It is essential to always begin by reading the Operation and Maintenance Manual (OMM) delivered with every Cat® oil and gas field engine. This provides a thorough understanding of your engine’s operating and maintenance requirements to help ensure safer operation and servicing.
Because newer engines may have different features and operate differently than prior models, the OMM will explain any upgrades and/or component improvements.
The following guidelines will ensure the safe operation and maintenance of your engine:
- Always wear proper Personal Protection Equipment (PPE) while operating and/or servicing your engine. This includes steel-toe boots, safety glasses, hearing protection and gloves as standard. Certain applications and site conditions may also require operators to wear hard hats, high visibility clothing, flame resistant clothing or other jobsite-specific PPE.
- Safety should always be priority #1. Pre-start inspections not only help to prevent accidents, but also avoidable damage to equipment. Anytime you are working on an engine and the work you are doing could cause injury if the engine is powered up, cranked over, or started, you should ALWAYS use a Lockout/Tagout process. Never assume that someone else will not come along and try to power up or start the engine without knowing you are working on it.
- All engine fluid levels should be inspected. Checking for fluid leaks, loose wiring, engine room hazards, etc. prior to start-up will limit risk of injury to you and anyone around the engine.
- Items to watch for during a pre-shift walkaround inspection include but are not limited to, checking fluid levels daily such as oil, fuel, and coolant. Note that if the engine is hot, you should not remove the pressure cap from the cooling system.

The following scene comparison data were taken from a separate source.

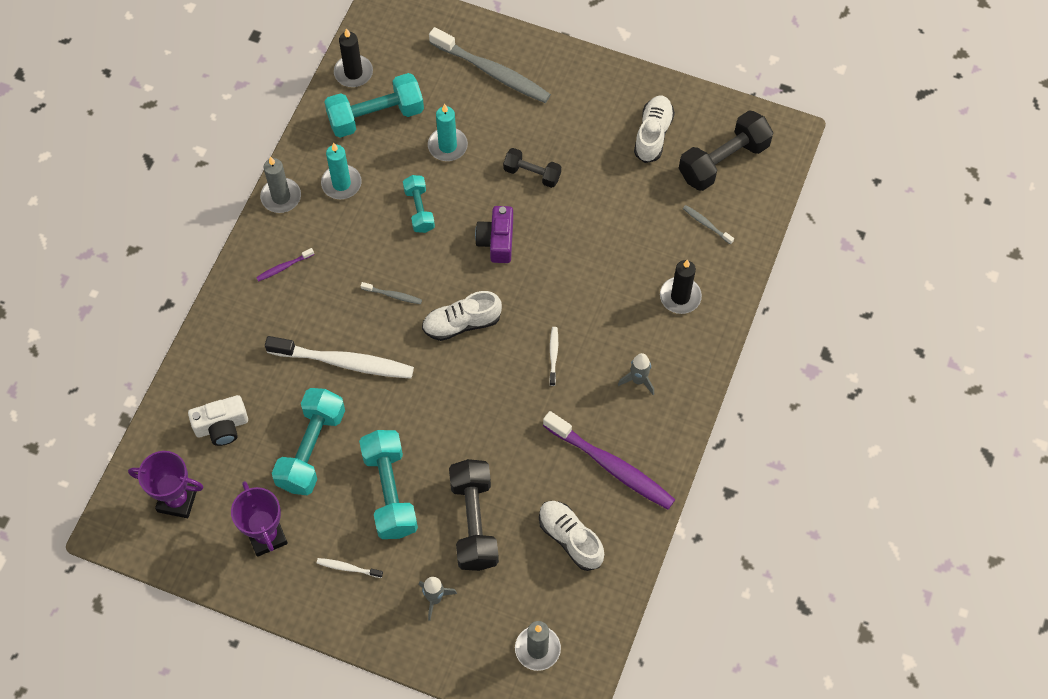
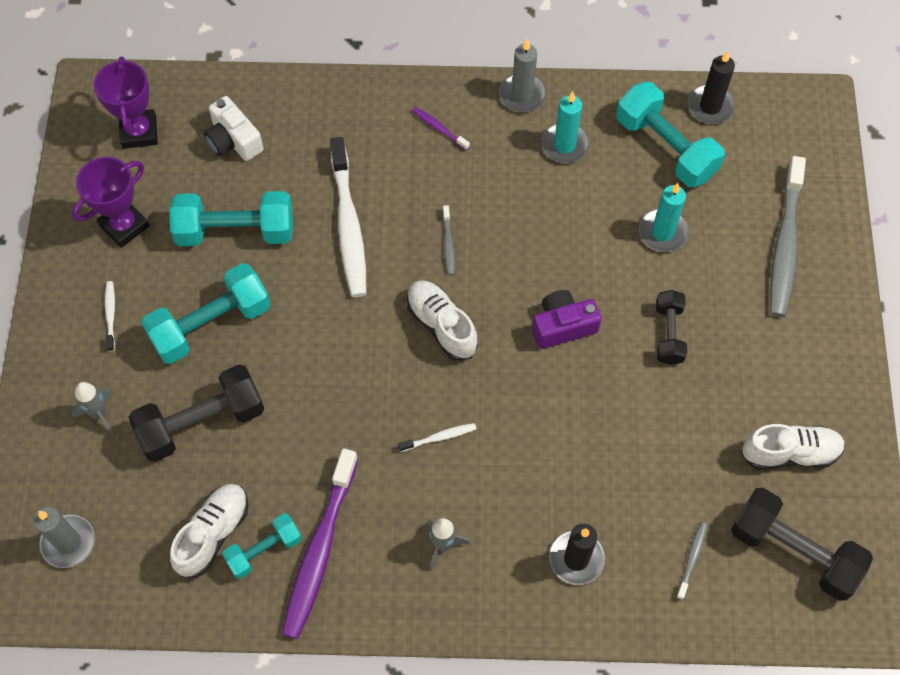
camera: 70 degrees right, 0 degrees up
(419, 209) = (567, 232): turquoise dumbbell -> turquoise dumbbell (264, 550)

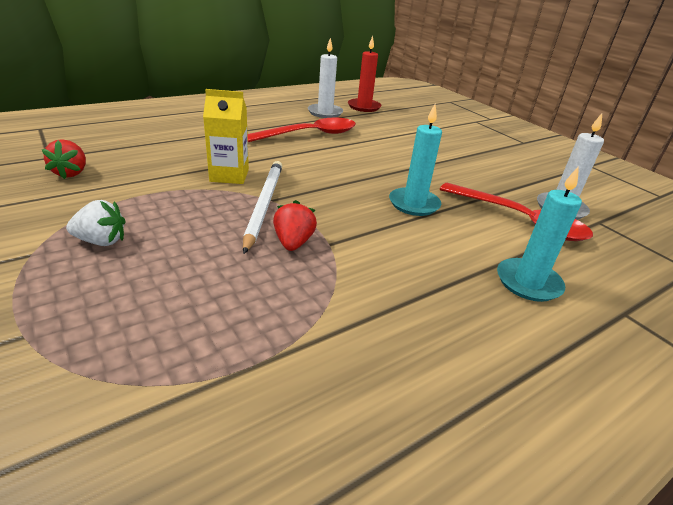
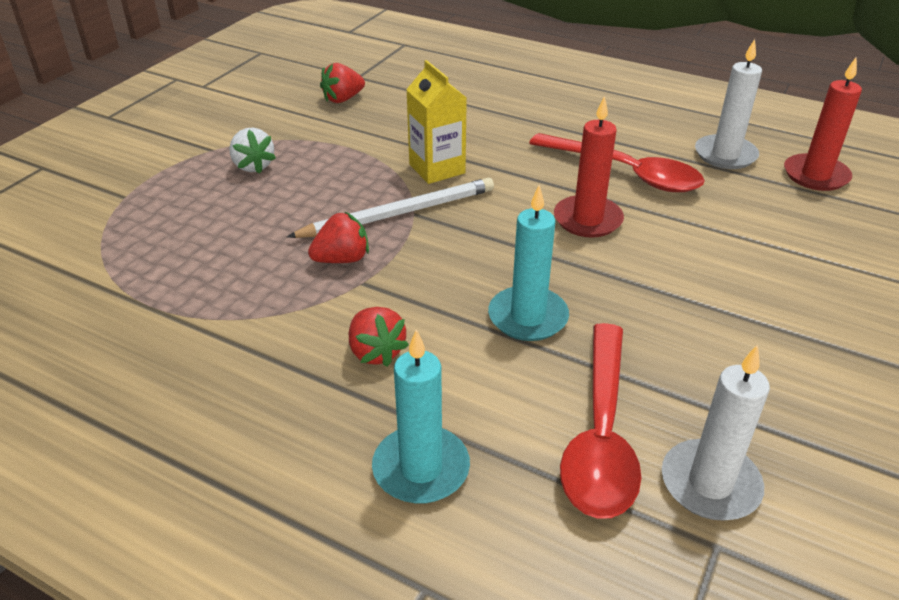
camera: 65 degrees right, 5 degrees up
(341, 158) = (587, 219): none -> red candle
(410, 263) = (376, 352): none -> red strawberry

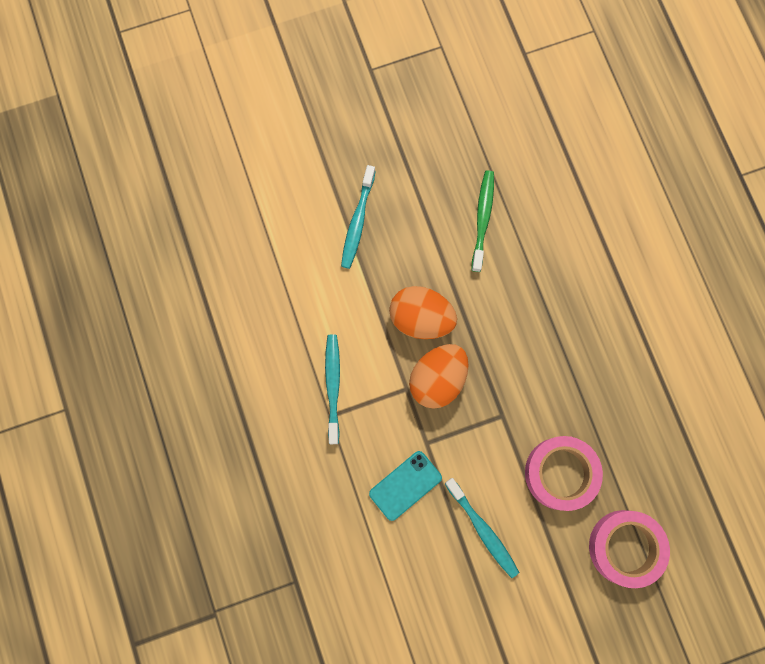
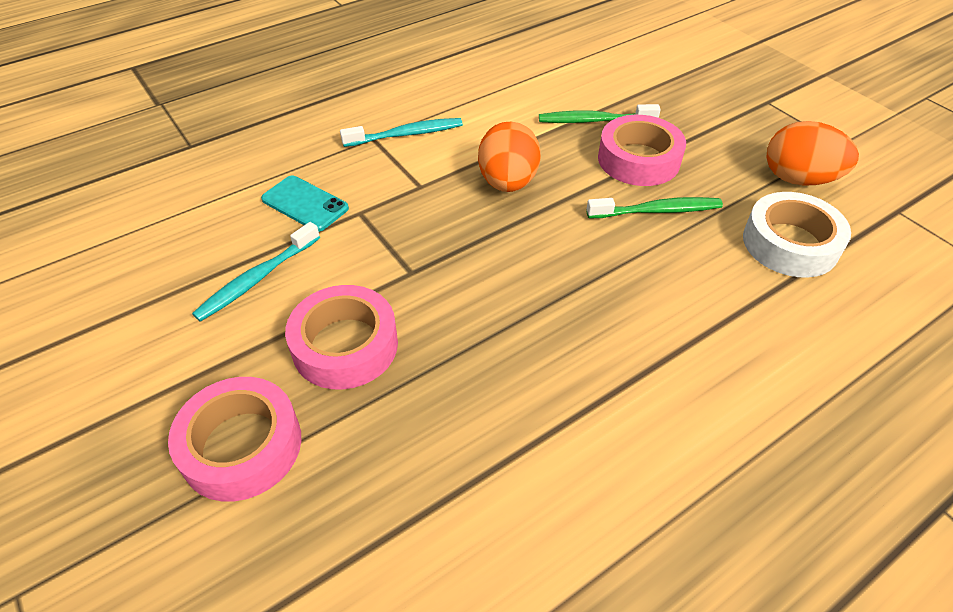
camera: 75 degrees right, 30 degrees down
(358, 221) = (595, 121): turquoise toothbrush -> green toothbrush
(419, 207) = (638, 160): none -> pink tape
(437, 379) = (439, 208): orange egg -> orange egg (798, 179)
(538, 144) = (790, 243): none -> white tape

- Check for leaks around the engine or for any signs of fluids that may have dried up. Check for signs of loose bolts, loose wiring connections, or anything that appears out of the ordinary.
- Remember, caution must always be taken since these items can vary greatly from engine to engine and between different oil and gas engine applications. Always refer to the Cat Service Information System (SIS) for the specific engine model being worked on. Proper start-up and shutdown guidelines can be found in the OMM and in SIS. Also, make sure that a fire extinguisher is available and be familiar with its operation.
- In the event that an event code is observed, it’s important to remember that electronic engines have various levels of event codes that are designed to keep the engine operating in a safe manner, and may derate, limit fuel, or even shutdown an engine if conditions develop which would damage the engine or cause potential injury to anyone in the area. If an alarm sounds or appears, it should never be ignored. Reference the Troubleshooting Guide in SIS or contact your local Cat Dealer.
Scheduled Oil Sampling (S•O•SSM) should be an integral part of your regular engine maintenance because it leads to early detection of possible concerns before they become major servicing issues.
Not only can S•O•S analysis monitor the characteristics of your oil—factory-trained experts at your local Cat dealer can draw upon the most extensive data in the industry to interpret the condition of your engine fluid samples and reveal the specific types and levels of wear elements in the fluid. It is also possible to receive test results that accurately recommend extended oil change intervals or exact time for overhaul to help reduce maintenance costs.
This proprietary data is tracked by Caterpillar experts worldwide and can show trends and even causes of wear for specific components within your engine. For example, if S•O•S tests show elevated levels of silicon along with higher than normal levels of iron, chrome, and aluminum, this is an indication that dirt is entering the air system and causing accelerated wear to your liners, rings, and pistons.
Regular S•O•S fluid testing detects this early so the root cause can be identified and resolved before more wear can occur which could lead to excessive blow by, oil consumption, and premature wear—all of which could lead to premature engine overhaul. S•O•S Fluid Sampling enables detection of a potential problem well in advance to resolve it before it can become a major issue.